This is the same in every space/community/hobby I've ever participated in. The people who don't live and breathe $SUBJECT 24/7 are often passed off as "posers" and only doing it for the money, in everything from software engineering, finance, gardening, music making, game development or whatever.

Eventually, we grow up and realize everyone needs food on the table, and everyone isn't chasing combining their passion with their career, and sometimes just do their career to earn enough so they can continue with their passions.

2 comments

Music making? Probably. If I'm a landscaper, I'm not sure I need to have a garden at home. Finance? Other than managing my personal finances, I'm not sure I'd have any reason to be an active bond trader in my spare time even if that's what I did all day.

Hopefully you like your day job well enough but lots of very competent people shut it off when they go home.

> If I'm a landscaper, I'm not sure I need to have a garden at home.

There are more professions around gardening than specifically landscaping :) And yes, they have communities and hard-core fans who read books, engage with community members and spend basically 24/7 thinking about plants and what not.

Same with finance. You've never met any finance-bros who just can't stop talking about finance every time you look their way?

> Hopefully you like your day job well enough but lots of very competent people shut it off when they go home.

Absolutely, I wasn't trying to say if you don't do that, you suck at your day-job. I'm just trying to get across that this pushback you see sometimes in the software industry about people just doing it as a job instead of a passion are "worse" somehow, happens in every industry I know of. It's in no way exclusive to software developers.

I'm so bored with software, be careful not to bring up finance around me.
> in everything from software engineering, finance, gardening, music making, game development or whatever.

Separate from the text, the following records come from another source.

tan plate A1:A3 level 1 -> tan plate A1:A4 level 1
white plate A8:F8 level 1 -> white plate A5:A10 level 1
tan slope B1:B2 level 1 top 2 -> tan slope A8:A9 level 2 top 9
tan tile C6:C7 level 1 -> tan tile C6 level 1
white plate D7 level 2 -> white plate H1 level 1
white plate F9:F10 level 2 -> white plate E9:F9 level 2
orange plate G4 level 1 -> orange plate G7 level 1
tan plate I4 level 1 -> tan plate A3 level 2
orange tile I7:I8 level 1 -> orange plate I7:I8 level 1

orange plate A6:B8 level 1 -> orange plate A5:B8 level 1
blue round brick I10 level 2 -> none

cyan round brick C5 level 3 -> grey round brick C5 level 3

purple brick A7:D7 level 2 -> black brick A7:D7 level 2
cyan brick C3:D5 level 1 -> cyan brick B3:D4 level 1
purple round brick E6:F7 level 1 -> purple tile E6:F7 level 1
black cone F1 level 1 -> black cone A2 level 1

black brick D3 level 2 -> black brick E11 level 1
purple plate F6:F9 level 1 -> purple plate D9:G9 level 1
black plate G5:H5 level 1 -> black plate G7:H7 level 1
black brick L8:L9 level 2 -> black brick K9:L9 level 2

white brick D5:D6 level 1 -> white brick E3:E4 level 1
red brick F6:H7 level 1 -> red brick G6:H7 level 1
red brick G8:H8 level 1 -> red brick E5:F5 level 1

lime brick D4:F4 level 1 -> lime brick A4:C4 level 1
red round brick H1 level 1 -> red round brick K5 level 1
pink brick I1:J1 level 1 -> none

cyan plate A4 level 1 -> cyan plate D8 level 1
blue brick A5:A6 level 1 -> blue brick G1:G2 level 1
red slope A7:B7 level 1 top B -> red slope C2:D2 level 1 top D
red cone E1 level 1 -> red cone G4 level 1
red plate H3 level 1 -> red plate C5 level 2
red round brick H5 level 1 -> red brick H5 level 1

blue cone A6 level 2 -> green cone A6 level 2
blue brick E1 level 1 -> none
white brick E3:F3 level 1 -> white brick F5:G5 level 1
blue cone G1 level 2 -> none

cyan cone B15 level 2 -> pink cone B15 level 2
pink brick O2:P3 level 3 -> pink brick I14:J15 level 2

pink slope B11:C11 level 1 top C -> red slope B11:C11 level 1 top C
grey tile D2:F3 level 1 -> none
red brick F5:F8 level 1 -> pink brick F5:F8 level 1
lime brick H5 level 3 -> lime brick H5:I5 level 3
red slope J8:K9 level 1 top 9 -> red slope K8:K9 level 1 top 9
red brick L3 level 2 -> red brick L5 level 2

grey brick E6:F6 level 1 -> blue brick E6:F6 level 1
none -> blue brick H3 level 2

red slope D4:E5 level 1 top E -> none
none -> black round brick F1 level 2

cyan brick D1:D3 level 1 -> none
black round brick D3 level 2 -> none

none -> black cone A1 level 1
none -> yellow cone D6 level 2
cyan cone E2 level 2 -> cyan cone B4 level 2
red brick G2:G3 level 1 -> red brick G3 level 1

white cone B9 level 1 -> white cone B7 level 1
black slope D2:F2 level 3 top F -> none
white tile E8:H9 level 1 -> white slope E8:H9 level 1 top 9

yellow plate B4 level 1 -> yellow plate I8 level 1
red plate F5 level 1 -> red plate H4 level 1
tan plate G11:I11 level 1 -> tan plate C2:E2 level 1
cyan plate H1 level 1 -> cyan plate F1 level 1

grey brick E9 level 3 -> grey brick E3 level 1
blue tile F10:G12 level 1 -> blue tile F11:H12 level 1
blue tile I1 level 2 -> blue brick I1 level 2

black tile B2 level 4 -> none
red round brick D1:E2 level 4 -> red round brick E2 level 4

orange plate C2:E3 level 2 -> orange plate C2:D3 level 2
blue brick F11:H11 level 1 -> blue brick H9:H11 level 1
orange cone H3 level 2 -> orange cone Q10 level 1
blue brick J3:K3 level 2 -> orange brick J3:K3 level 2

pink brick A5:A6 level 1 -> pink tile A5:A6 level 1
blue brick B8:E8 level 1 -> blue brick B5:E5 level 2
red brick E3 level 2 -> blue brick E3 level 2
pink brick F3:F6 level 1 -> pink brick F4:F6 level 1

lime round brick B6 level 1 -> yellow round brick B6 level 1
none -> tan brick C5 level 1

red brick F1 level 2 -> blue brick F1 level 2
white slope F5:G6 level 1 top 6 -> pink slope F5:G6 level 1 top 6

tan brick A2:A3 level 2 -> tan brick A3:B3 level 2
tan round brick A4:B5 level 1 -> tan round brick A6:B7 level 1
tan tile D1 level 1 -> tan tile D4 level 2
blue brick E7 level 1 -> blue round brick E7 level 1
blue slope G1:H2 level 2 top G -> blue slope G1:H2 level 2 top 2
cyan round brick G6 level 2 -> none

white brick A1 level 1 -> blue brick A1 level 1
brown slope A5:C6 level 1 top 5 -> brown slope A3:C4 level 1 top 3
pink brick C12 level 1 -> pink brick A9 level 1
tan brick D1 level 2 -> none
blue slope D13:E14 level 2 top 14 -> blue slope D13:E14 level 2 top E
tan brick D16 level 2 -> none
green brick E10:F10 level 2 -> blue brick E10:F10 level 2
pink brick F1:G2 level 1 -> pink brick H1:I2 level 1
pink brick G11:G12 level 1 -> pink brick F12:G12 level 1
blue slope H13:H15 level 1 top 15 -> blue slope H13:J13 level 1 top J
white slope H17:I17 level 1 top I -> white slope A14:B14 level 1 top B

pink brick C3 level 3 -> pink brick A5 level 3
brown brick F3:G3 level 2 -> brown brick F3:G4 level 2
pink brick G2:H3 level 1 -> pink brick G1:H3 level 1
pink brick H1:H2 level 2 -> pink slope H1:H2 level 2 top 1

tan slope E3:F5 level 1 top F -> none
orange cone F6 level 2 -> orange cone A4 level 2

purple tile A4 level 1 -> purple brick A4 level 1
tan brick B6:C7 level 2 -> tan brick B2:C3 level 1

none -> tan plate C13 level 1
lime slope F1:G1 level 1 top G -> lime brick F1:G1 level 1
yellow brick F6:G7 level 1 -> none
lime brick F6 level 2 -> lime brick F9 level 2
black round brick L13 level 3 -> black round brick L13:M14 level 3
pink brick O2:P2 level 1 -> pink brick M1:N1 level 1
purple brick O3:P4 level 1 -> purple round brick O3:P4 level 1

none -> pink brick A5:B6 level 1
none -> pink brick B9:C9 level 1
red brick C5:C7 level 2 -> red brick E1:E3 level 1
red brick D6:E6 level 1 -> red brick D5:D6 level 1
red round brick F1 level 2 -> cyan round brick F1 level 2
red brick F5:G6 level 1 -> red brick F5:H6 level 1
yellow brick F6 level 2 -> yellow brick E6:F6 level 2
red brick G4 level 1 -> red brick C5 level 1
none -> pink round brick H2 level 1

In finance, the A tier people don't have work/life balance. It's expected for them to demand effective 24/7 availability (and they get paid accordingly)

Likewise in Software. Those A-Tier paygrade is expected to be on-call (24/7 through weekend) no-bonus, lead big projects, review codebases, teach juniors...
Or exec salaries tend to come with a lot of baggage. Yes, some do fairly disconnected personal travel. But there tend to be pretty long hours and a lot of business travel that I've seen.
Yes, but that's different from having finance as a hobby.